変わったら戻れないものだと思っていた。時が戻らないように、一度変わってしまうと戻れないのだと。歩は自分が変わるたびに前の自分を捨てて、どこかに置いてきているような気がしていた。
何かを捨てるときには、二つある。いらないと思って捨てるときと、気づいたら失っているときだ。歩は自らの意思で陸上を捨てた。そこに後悔がなくはないとはいえ、納得はしている。

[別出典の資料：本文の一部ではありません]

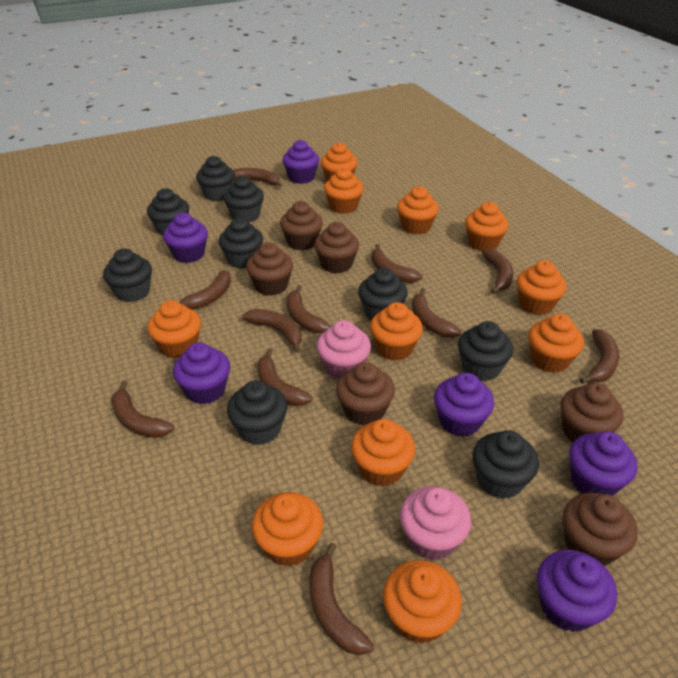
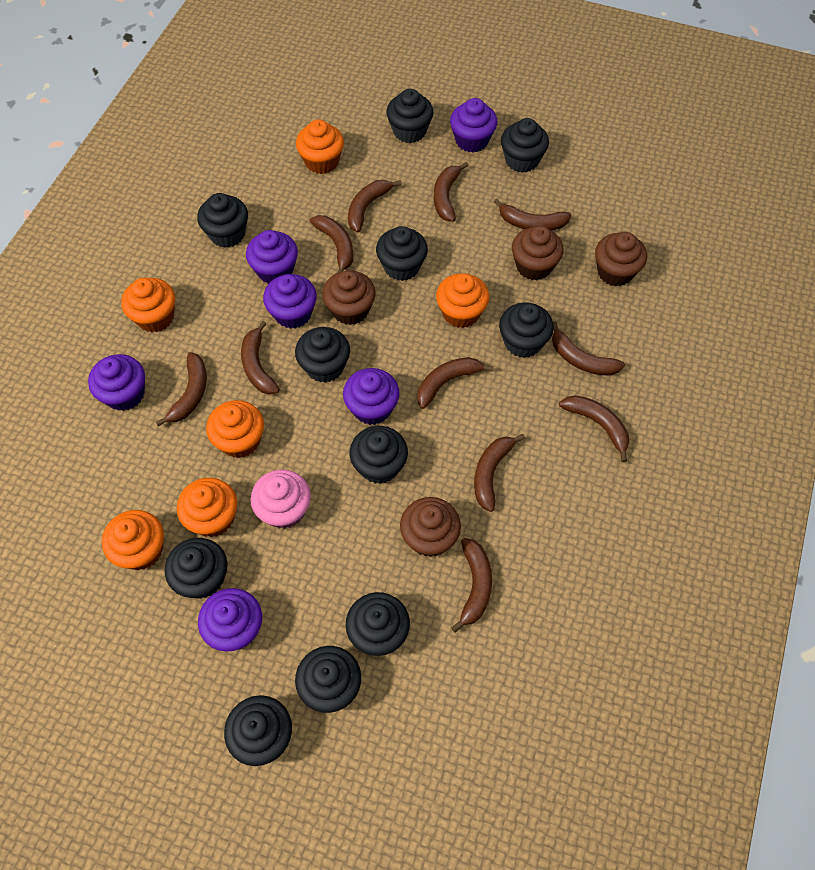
black cupcake: 9 -> 11
brown cupcake: 6 -> 4
orange cupcake: 11 -> 6
pink cupcake: 2 -> 1

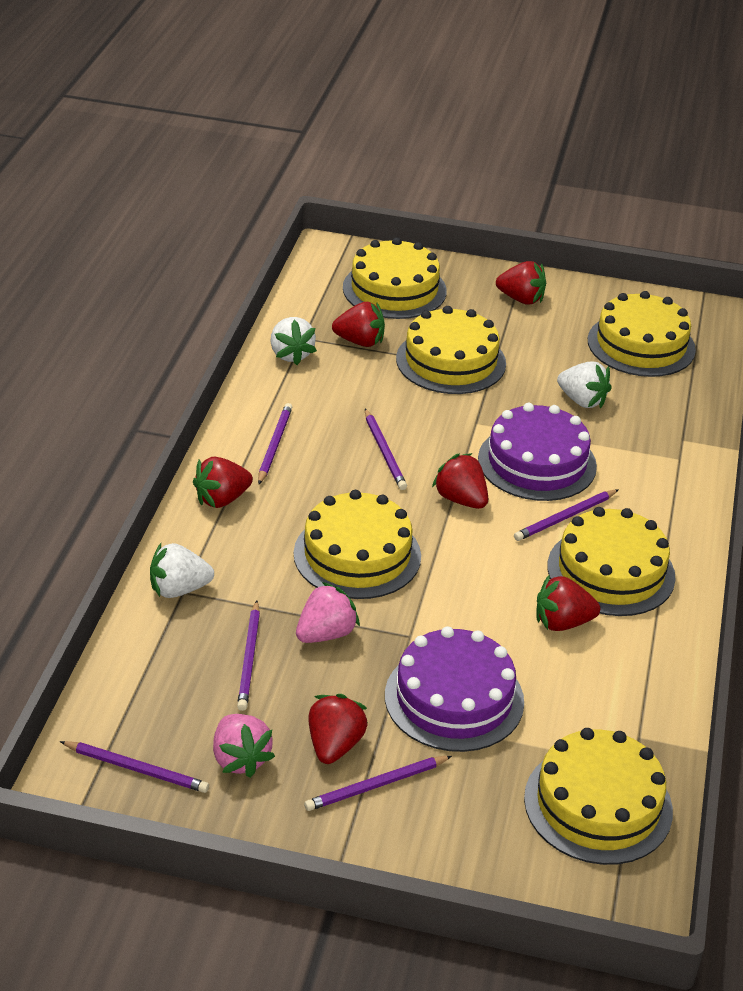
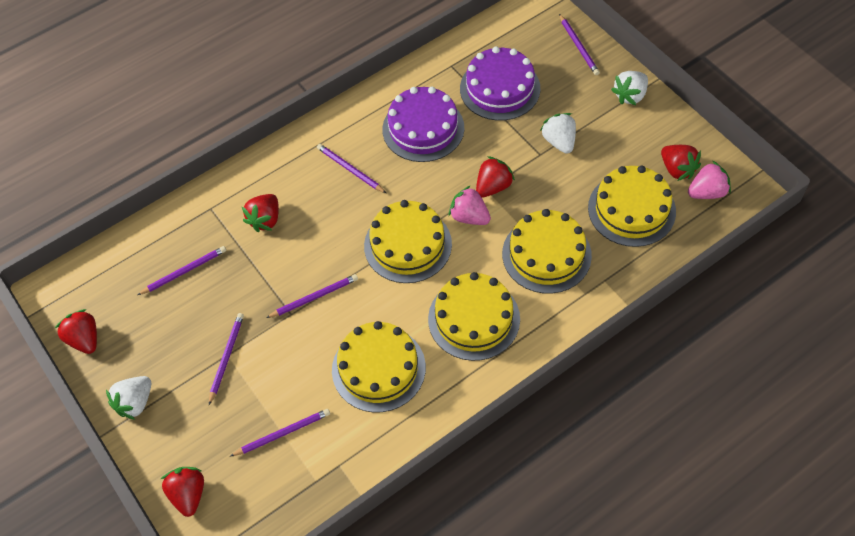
red strawberry: 6 -> 5
yellow cake: 6 -> 5

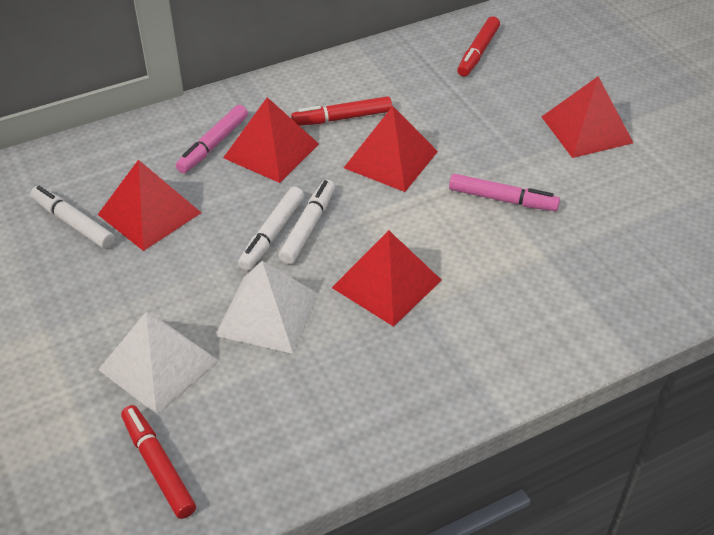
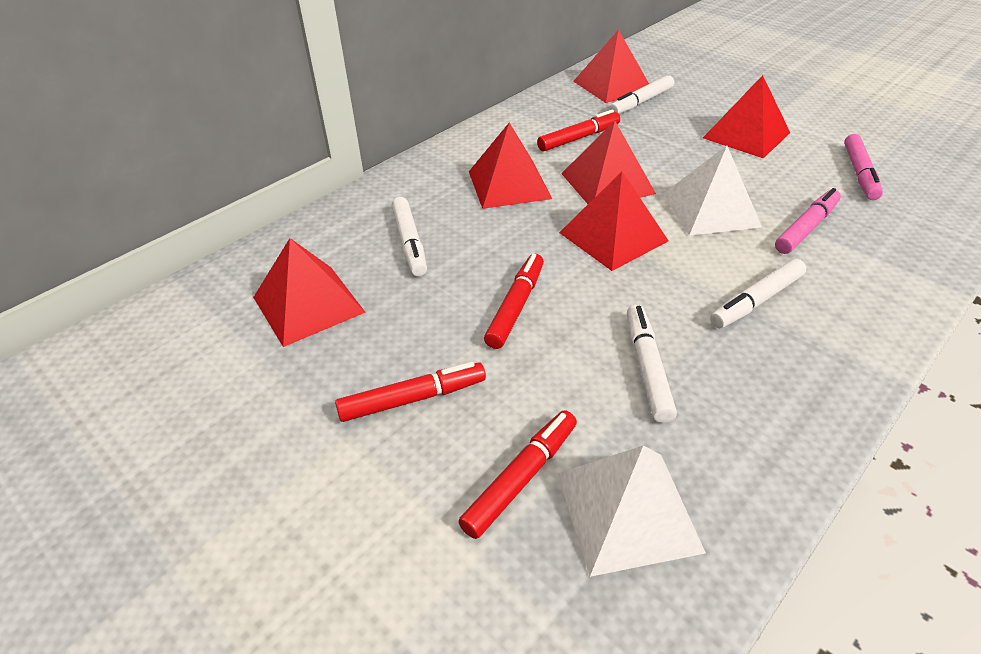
red marker: 3 -> 4
red pyramid: 5 -> 6
white marker: 3 -> 4

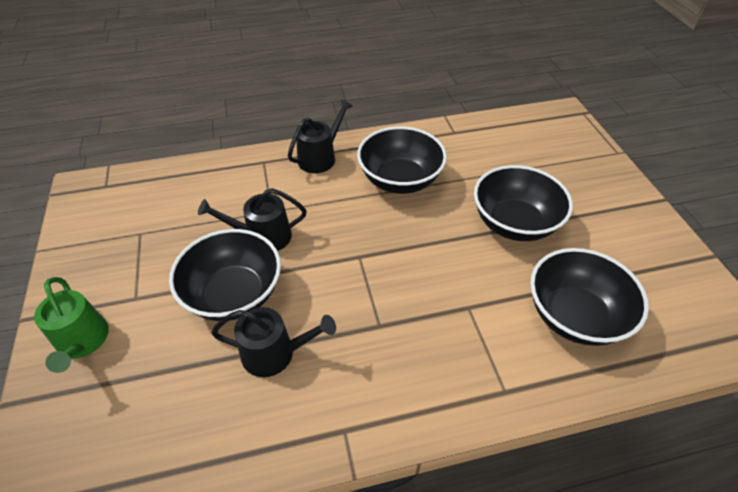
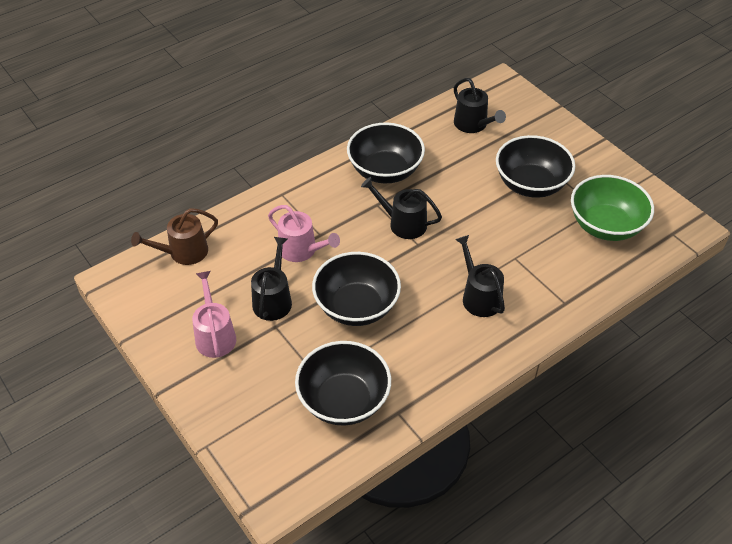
black watering can: 3 -> 4
brown watering can: 0 -> 1
green bowl: 0 -> 1
green watering can: 1 -> 0
pink watering can: 0 -> 2

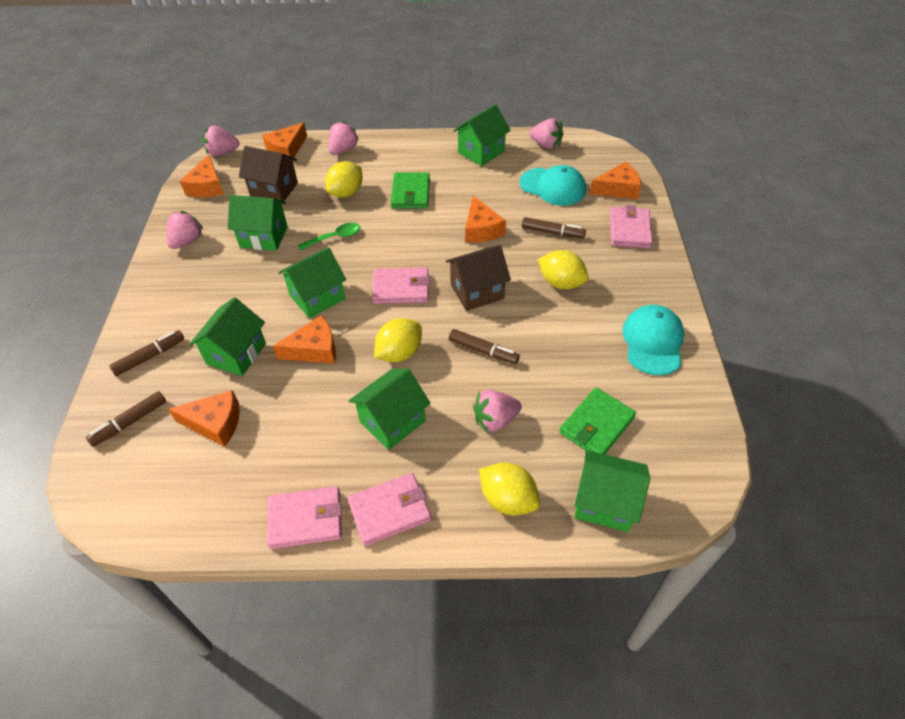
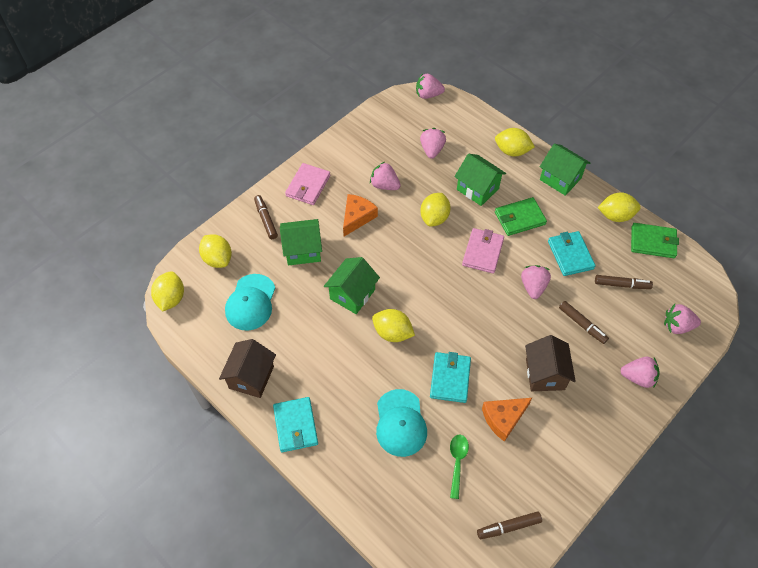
green house: 6 -> 4
orange cheese: 6 -> 2
pink strawberry: 5 -> 6
pink wallet: 4 -> 2
turquoise wallet: 0 -> 3
yellow lemon: 4 -> 6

しかし、そのさらに前、幼かったころの自分は知らず知らずのうちに失っていた。欲望とは不思議なもので、手に入りそうなものほど欲しくなる。手に入らないものほど欲しくなる。失ったものほど欲しくなる。だが、欲望の極み、決して手に入らないものはかえって欲しくなくなるーー到底到達不可能な望みを抱いても、己が身を焦がすばかりだからだ。歩の幼かった頃の自分とはそういうものだった。そのことをいまの歩も理解していたから、つとめて意識しないようにしていた。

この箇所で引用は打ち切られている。